A multi-objective optimization algorithm is proposed in this paper to increase the penetration level of renewable energy sources (RESs) in distribution networks by intelligent management of plug-in electric vehicle (PEV) storage. The proposed algorithm is defined to manage the reverse power flow (PF) from the distribution network to the upstream electrical system. Furthermore, a charging algorithm is proposed within the proposed optimization in order to assure PEV owner’s quality of service (QoS). The method uses genetic algorithm (GA) to increase photovoltaic (PV) penetration without jeopardizing PEV owners’ (QoS) and grid operating limits, such as voltage level of the grid buses. The method is applied to a part of the Danish low voltage (LV) grid to evaluate its effectiveness and capabilities. Different scenarios have been defined and tested using the proposed method. Simulation results demonstrate the capability of the algorithm in increasing solar power penetration in the grid up to 50%, depending on the PEV penetration level and the freedom of the system operator in managing the available PEV storage.
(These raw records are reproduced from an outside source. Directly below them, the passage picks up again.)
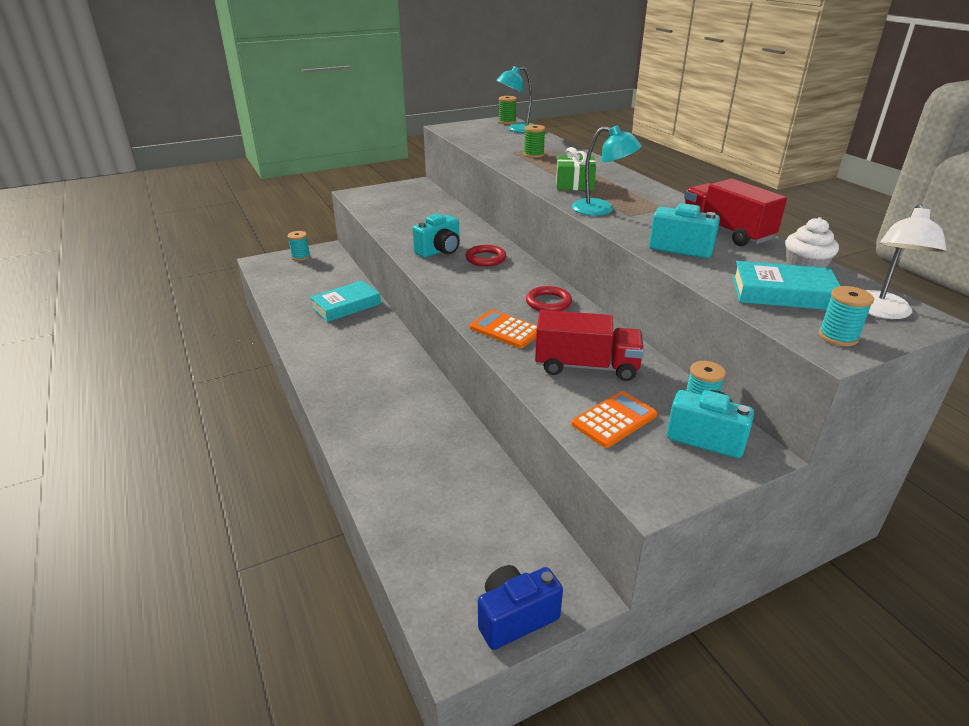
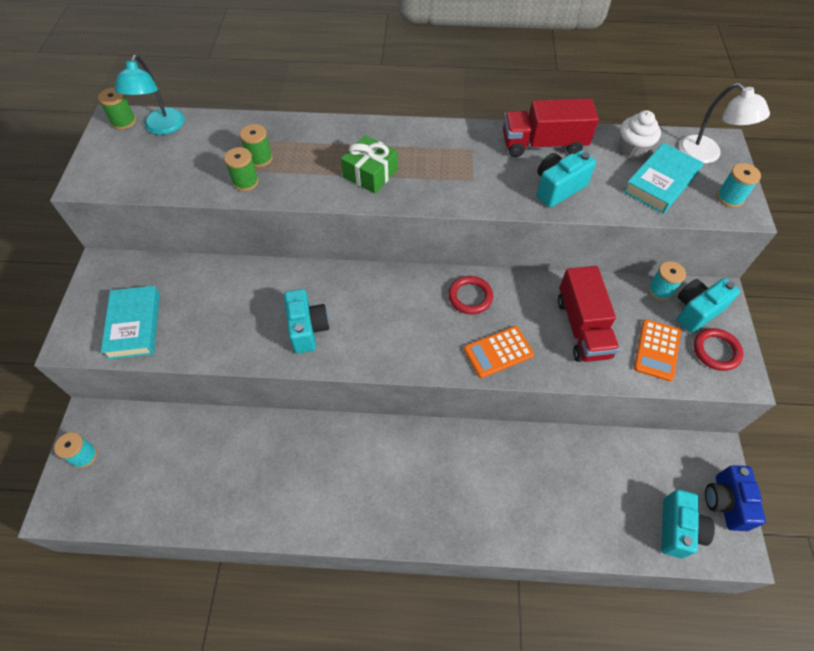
camera: 60 degrees left, 25 degrees up
(346, 305) = (249, 450): turquoise book -> turquoise book (134, 325)
(446, 577) = (678, 529): none -> turquoise camera
(485, 258) = (353, 299): red ring -> red ring (716, 351)
(507, 156) = (245, 182): none -> green spool
(586, 366) = (582, 327): red truck -> red truck turned 135 degrees clockwise
(601, 209) = (446, 190): turquoise lamp -> none
(614, 420) = (657, 350): orange calculator -> orange calculator turned 150 degrees counterclockwise

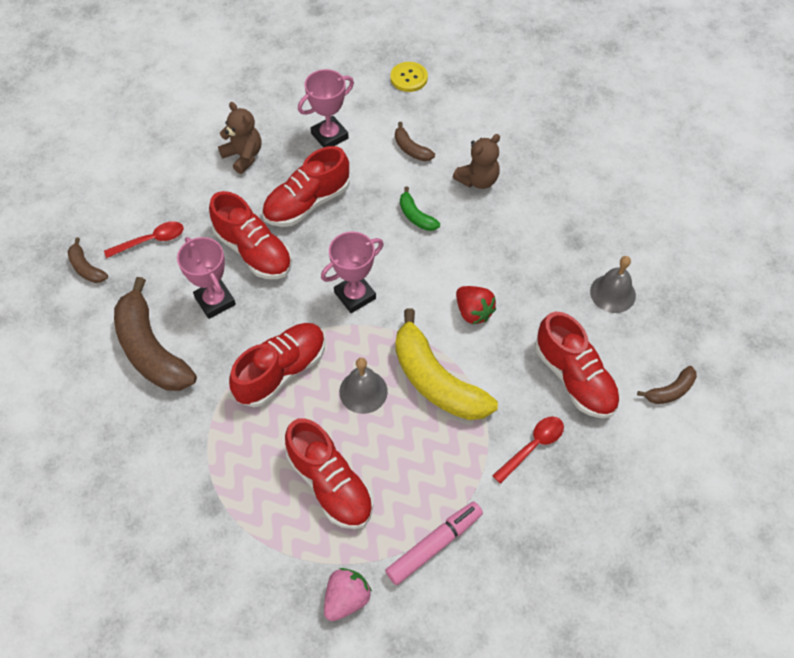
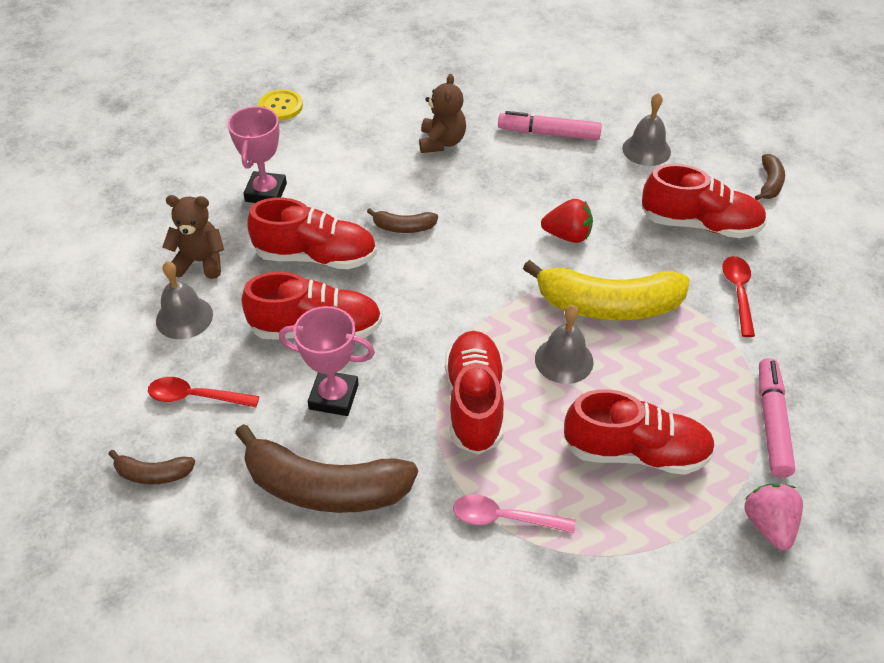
camera: 45 degrees left, 10 degrees down
(151, 240) = (196, 397): red spoon -> red spoon turned 105 degrees counterclockwise
(197, 186) = (184, 317): none -> grey bell
(214, 451) = (504, 518): none -> pink spoon
(307, 203) = (316, 256): red shoe -> red shoe turned 90 degrees counterclockwise
(355, 295) = (457, 295): pink trophy -> none
(411, 149) = (355, 156): brown banana -> brown banana (403, 227)
(416, 216) = (427, 201): green banana -> none
(558, 227) = (549, 133): none -> pink marker

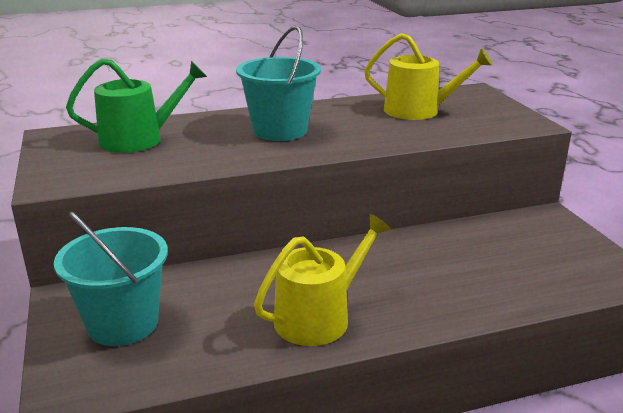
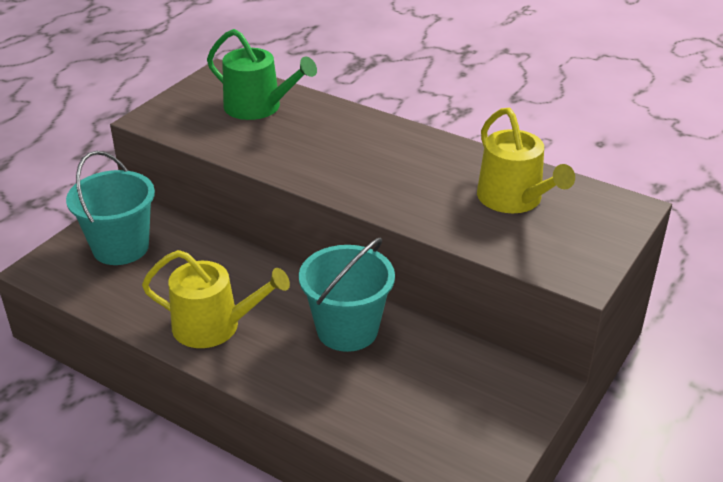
camera: 50 degrees right, 10 degrees up
(280, 130) = (360, 154): turquoise bucket -> turquoise bucket (347, 330)

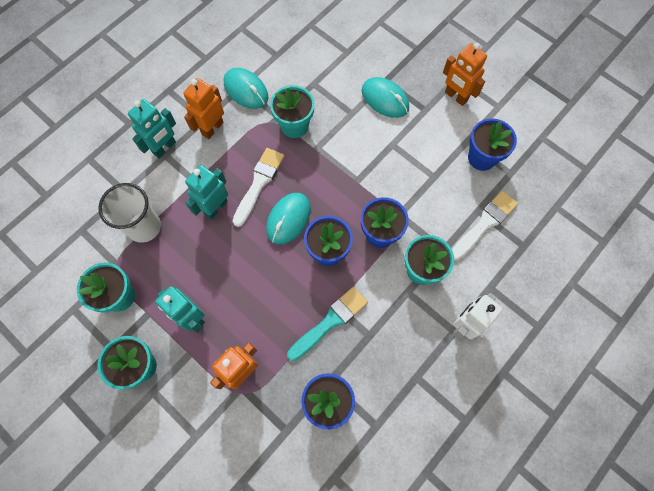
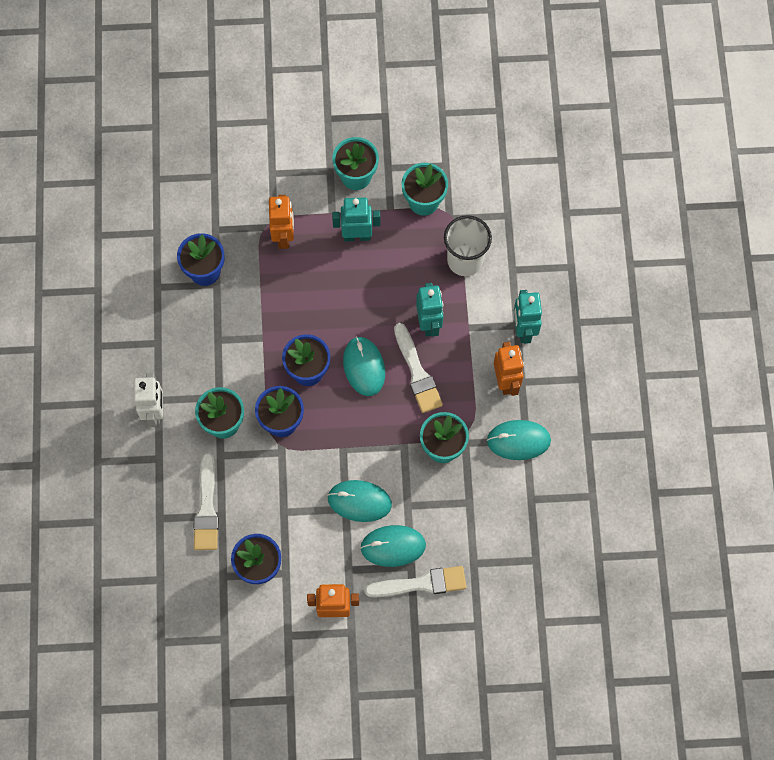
camera: 135 degrees right, 0 degrees up
(330, 322) = (255, 323): turquoise brush -> none
(379, 140) = (359, 501): none -> turquoise mouse
(389, 66) = (421, 583): none -> white brush

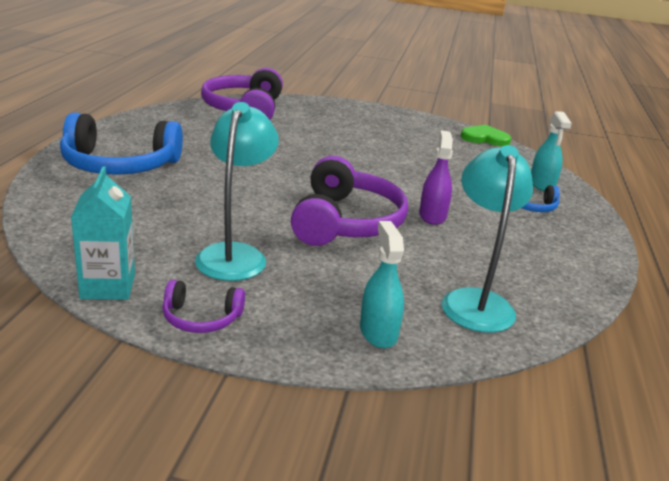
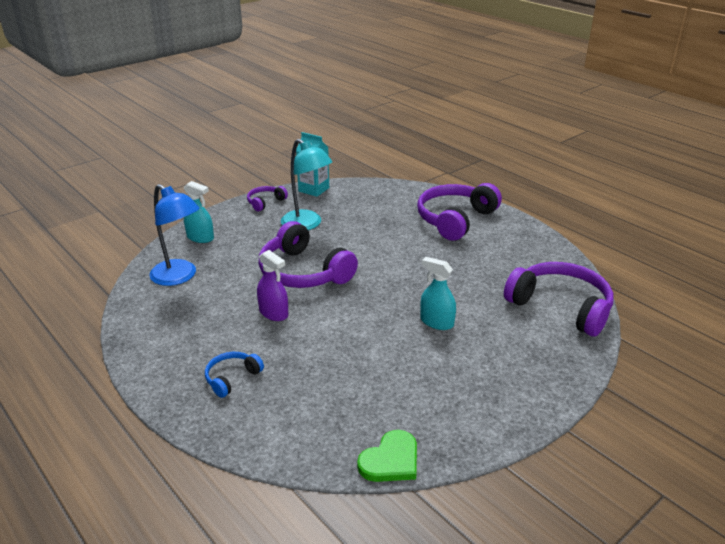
camera: 130 degrees right, 5 degrees up
(119, 165) = (455, 219): blue headphones -> purple headphones
(476, 301) = (179, 277): turquoise lamp -> blue lamp
(542, 184) = (254, 419): turquoise spray bottle -> turquoise spray bottle (436, 322)

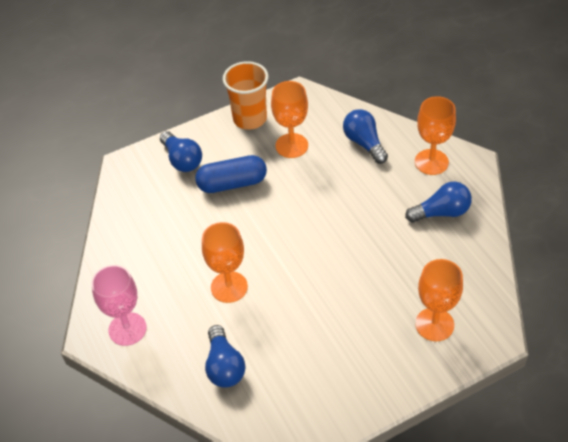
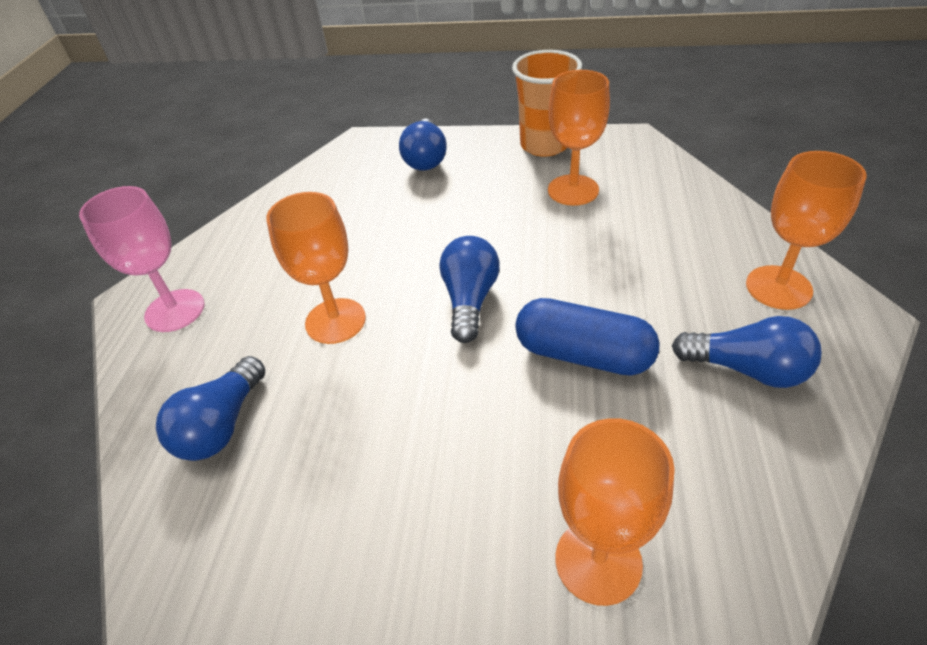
camera: 35 degrees right, 5 degrees down
(232, 183) = (458, 203): blue capsule -> blue capsule (583, 354)
(364, 143) = (681, 223): blue light bulb -> blue light bulb (469, 300)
View Full-Text
Keywords: optimization; plug-in electric vehicle (PEV); photovoltaic (PV) panels; state of charge (SoC); vehicle to grid (V2G) optimization; plug-in electric vehicle (PEV); photovoltaic (PV) panels; state of charge (SoC); vehicle to grid (V2G)
This is an open access article distributed under the Creative Commons Attribution License which permits unrestricted use, distribution, and reproduction in any medium, provided the original work is properly cited. (CC BY 4.0).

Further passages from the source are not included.